Thankfully courts have paused, for now, the National Institutes of Health’s (NIH) attempt to immediately slash the amount of money given to research institutions to support research. If allowed to proceed, the loss of money to pay research support staff and support research facilities will be a death knell for biomedical research in the United States.
At San Jose State, my lab is currently funded by NIH to test out a treatment to prevent a devastating side effect of cancer chemotherapy drugs. Odds are if you know cancer survivors, you know someone still struggling with chronic pain or other issues caused by chemotherapy. If NIH cuts research support funds, I doubt that SJSU will be able to find the funds to make up the shortfall, meaning that I will have to fire talented scientists and stop our research.
Researching cures to improve America’s health is not wasteful spending.
Katherine Wilkinson
Professor of Biological Sciences, SJSU
San Jose
USAID a poor target
for cutting spending
Re: “USAID is vital to our national interest as well” (Page A6, Feb. 12).
USAID spent less than 1.2% of the federal budget in 2023, and it provides food and housing assistance to developing countries. It also spends over $600 million per year to eradicate malaria.
When America shut down this humanitarian operation, the only ones celebrating were Elon Musk, Donald Trump and billions of mosquitos in sub-Saharan Africa.
Andy Frazer
Sunnyvale
Regulating trans athletes
is too much government
Re: “Trans-athlete ban a question of fairness” (Page A6, Feb. 12).
In reply to a recent letter, conservative commentators often spend an hour each day raving about transgender people in women’s locker rooms, but is it really the role of the government to determine what gender plays on sports teams or in PE classes? Shouldn’t this be determined by the school or team sponsor that hires the coaches and instructors?
I really miss the less interventionist type of governing of Ronald Reagan, who often said, “The best government is less government.”
Bill Graham
Salinas
Press must do more
to keep independence
Re: “AP barred from Oval Office over gulf name” (Page A2, Feb. 12).
Beware the end of free press.
When the Trump administration can punish independent press by barring them from the Pentagon and the White House, this nation is in peril. And to put this constitutional transgression in a small article on Page 2 in the Mercury News instead of heralding it in a banner headline is an example of allowing these malfeasances to continue unabated.
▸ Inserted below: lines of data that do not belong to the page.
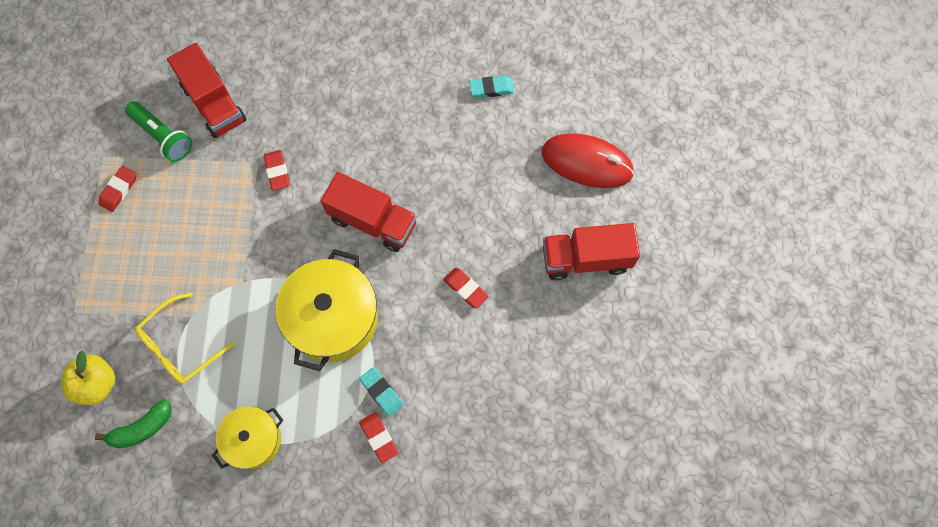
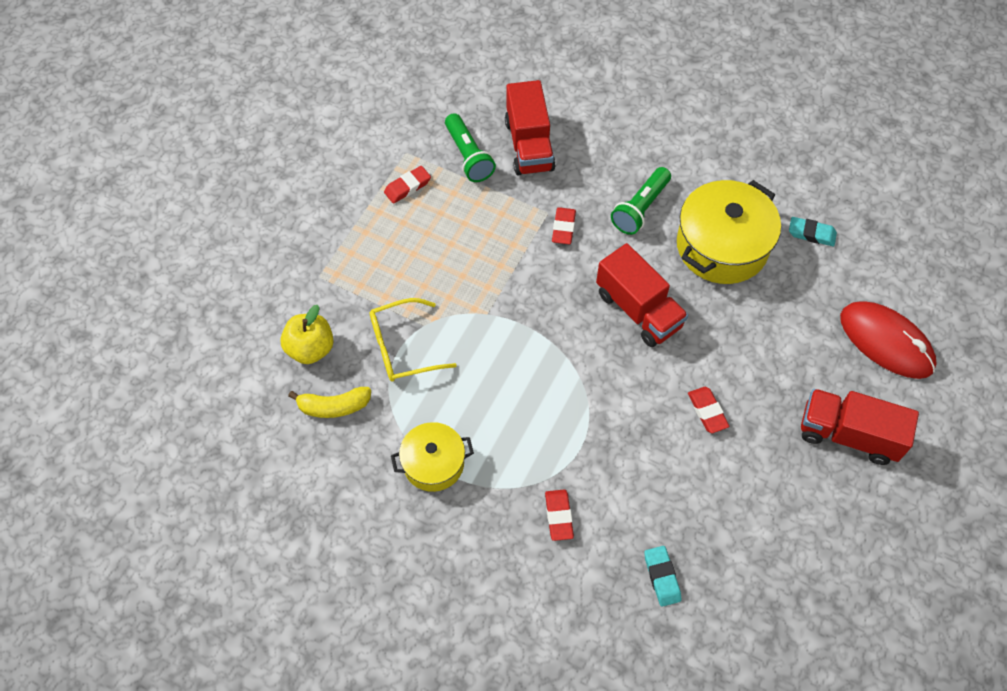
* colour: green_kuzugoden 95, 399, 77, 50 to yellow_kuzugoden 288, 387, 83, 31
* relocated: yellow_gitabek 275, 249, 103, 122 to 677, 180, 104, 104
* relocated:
The independent press needs to quit underreporting what’s happening in this country before Trump handcuffs them completely.
It’s time to sound the alarm even with fear of reprisals. The free press must survive if our democracy is to survive.
Claudia Parker
San Jose
Trump is taking wrecking
ball to nation’s values
Re: “Trump fires nation’s top oversight officials in further testing of limits” (Page A4, Feb. 11).
While the Trump wrecking ball reverberates from Washington, D.C., throughout the country, the Pew Research Center puts Donald Trump’s approval rating at 47%.
Truth be told, it appears that Trump is less the problem than he is the manifestation of the problem. Is this a country one would choose to live in for its intrinsic values? Those values reside in the population, and ours demonstrate the epitome of greed and selfishness — a nation and government of the money, by the money and for the money.
And no, we do not want to share.
Kirch DeMartini
Saratoga
Kendrick Lamar held
mirror to divided nation
Kendrick Lamar’s performance during the Super Bowl halftime show has become the most watched in history.
His literature and performance touched on some of the societal problems faced today. The red, white and blue dancers representing the American flag portrayed a deep level of understanding of our nation’s ongoing problem of racial and political division. He represented this notion by standing in the middle to represent the divide. His powerful use of literature and symbolic dancers had cultural and political weight to them.
Lamar has always been one of the most influential hip-hop artists in our nation. It goes to show how some people use their influence to make positive changes to better our society.